P-Prompt: Spaces for discomfort - Recognition
In this prompt, which is based on the public conversation “First Times do not exist” with artist and curator Nkule Mabaso in Göteborg we ask how to deal with discomfort when encounters and inspirations are not formally acknowledged. An artistic book Nkule (co-)produced was the crucial inspiration for another peer's work, but despite the shared understanding of the politics of recognition, this act of reuse was not formally credited. In this conversation, Nkule insists on the importance and the willingness to take time and be in conversation to acknowledge and sit with this space of discomfort, so the tensions can become tangible and be addressed together rather than looking for punitive gestures or corrective quick fixes.
When we encounter something that catalyses our thinking, how do we make this encounter legible? And when we have reused work without recognising one another sufficiently, what can we do?
This is a report from practice
'Nkule' So we had this call, where I said to her: “Hey it's a wonderful publication, well done, but I am uncomfortable that there is no stated relationship between this [our] publication and your publication.” If citation and referencing are about signalling how you come to know something and when, then what happens in these moments where it is not acknowledged. The space of discomfort means for me working through how to talk about it, how to deal with it. After some time, I had a call with her to present my discomfort, also considering the conversations we've had in other instances, and the shared understanding around the politics of recognition, the politics around citation and what acknowledgement does.

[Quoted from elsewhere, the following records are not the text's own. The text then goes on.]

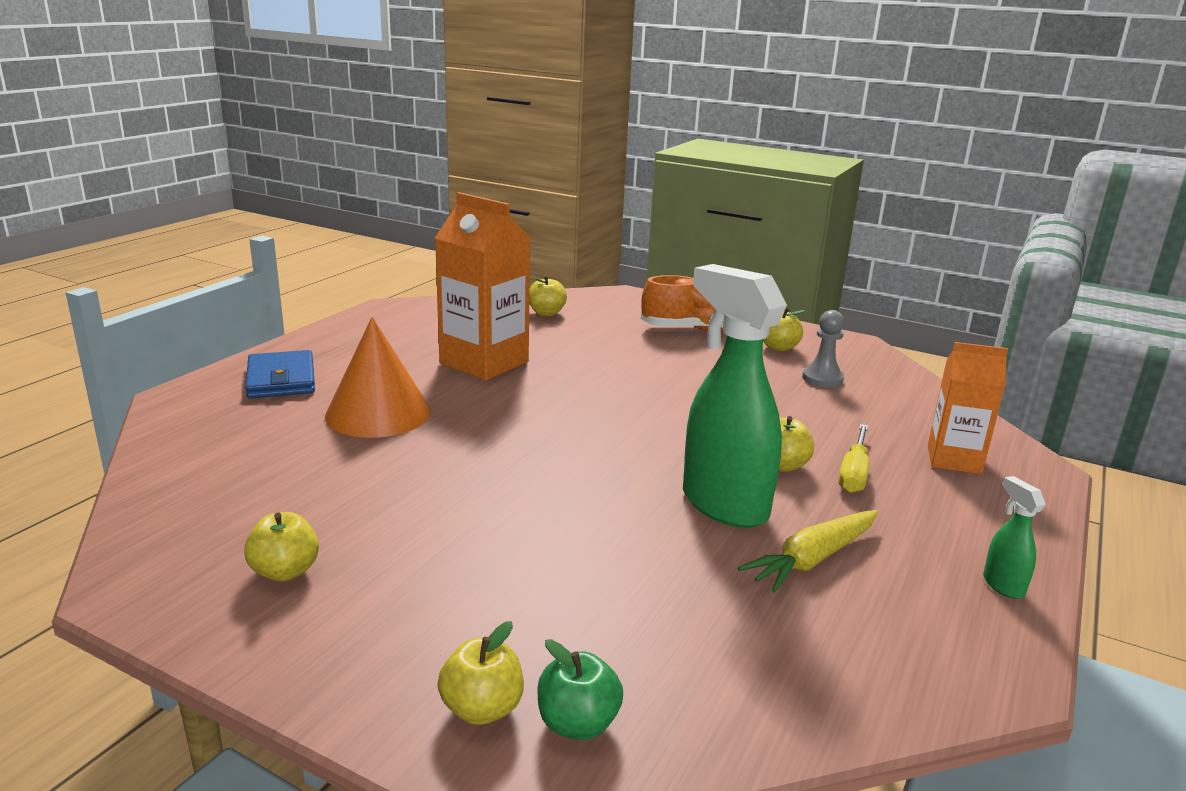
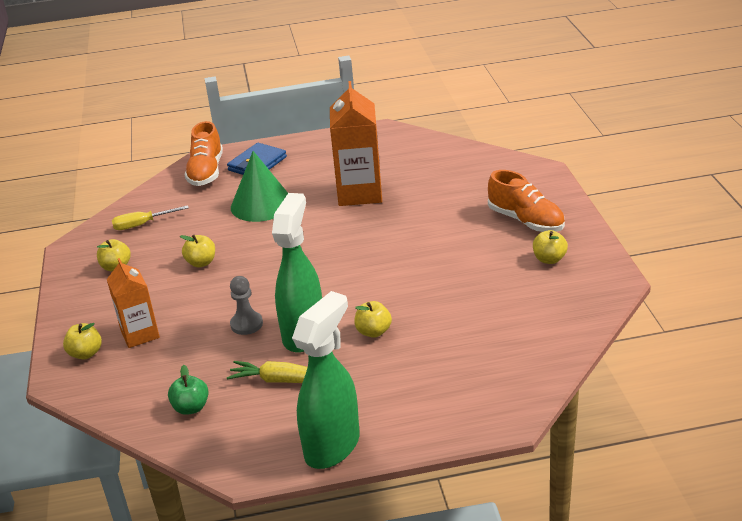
camera: 55 degrees right, 10 degrees up
(212, 411) = (206, 172): none -> orange shoe
(378, 413) = (261, 204): orange cone -> green cone
(546, 313) = (460, 168): yellow apple -> yellow apple (201, 263)
(577, 724) = (99, 377): green apple -> green apple (191, 408)
(822, 379) = (522, 295): grey pawn -> grey pawn (246, 324)
(854, 473) = (398, 357): yellow screwdriver -> yellow screwdriver (142, 224)
(954, 460) = (471, 383): orange carton -> orange carton (140, 334)
(1002, 585) = (333, 446): green spray bottle -> green spray bottle, size x2.38

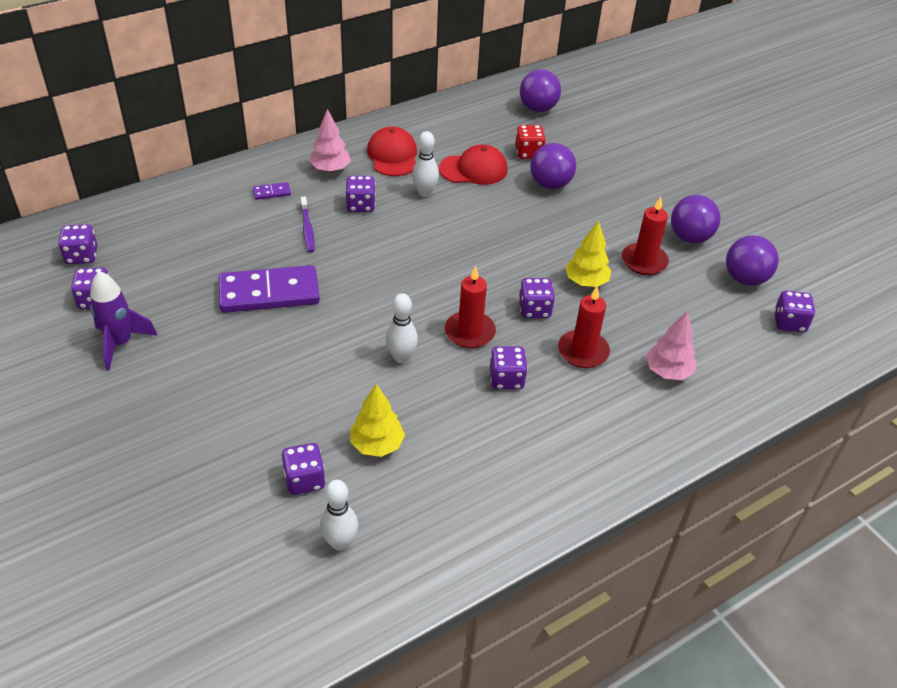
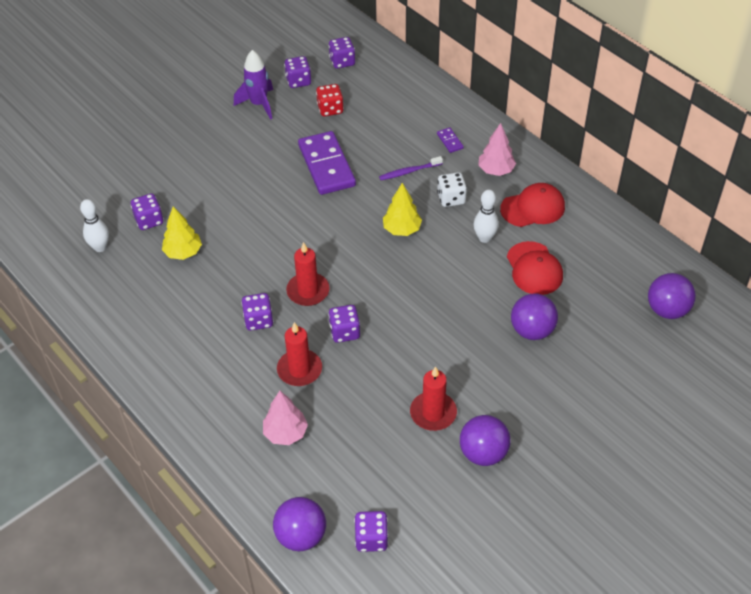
camera: 85 degrees right, 5 degrees up
(360, 205) = (451, 198): purple dice -> white dice
(401, 357) = (272, 253): white bowling pin -> none
(528, 153) = (579, 309): red dice -> red dice (330, 109)
(586, 282) = (391, 367): yellow tree -> yellow tree (401, 229)
(745, 279) = (429, 502): purple ball -> purple ball (301, 536)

When you encounter something, and that thing catalyses your thinking, how do we then cite and make space for that moment of encounter? How do we make an acknowledgement? What would be an adequate way to signal that? Yes, the handwritten dedication in the book is a signalling: “Thank you for being an inspiration. We are majorly indebted to you. Your book was a lodestar for the making of this one, and for many more creative publications.”
But this homage doesn't exist anywhere else, just in this one copy of the book she gave to us. So, what would be a sufficient signal?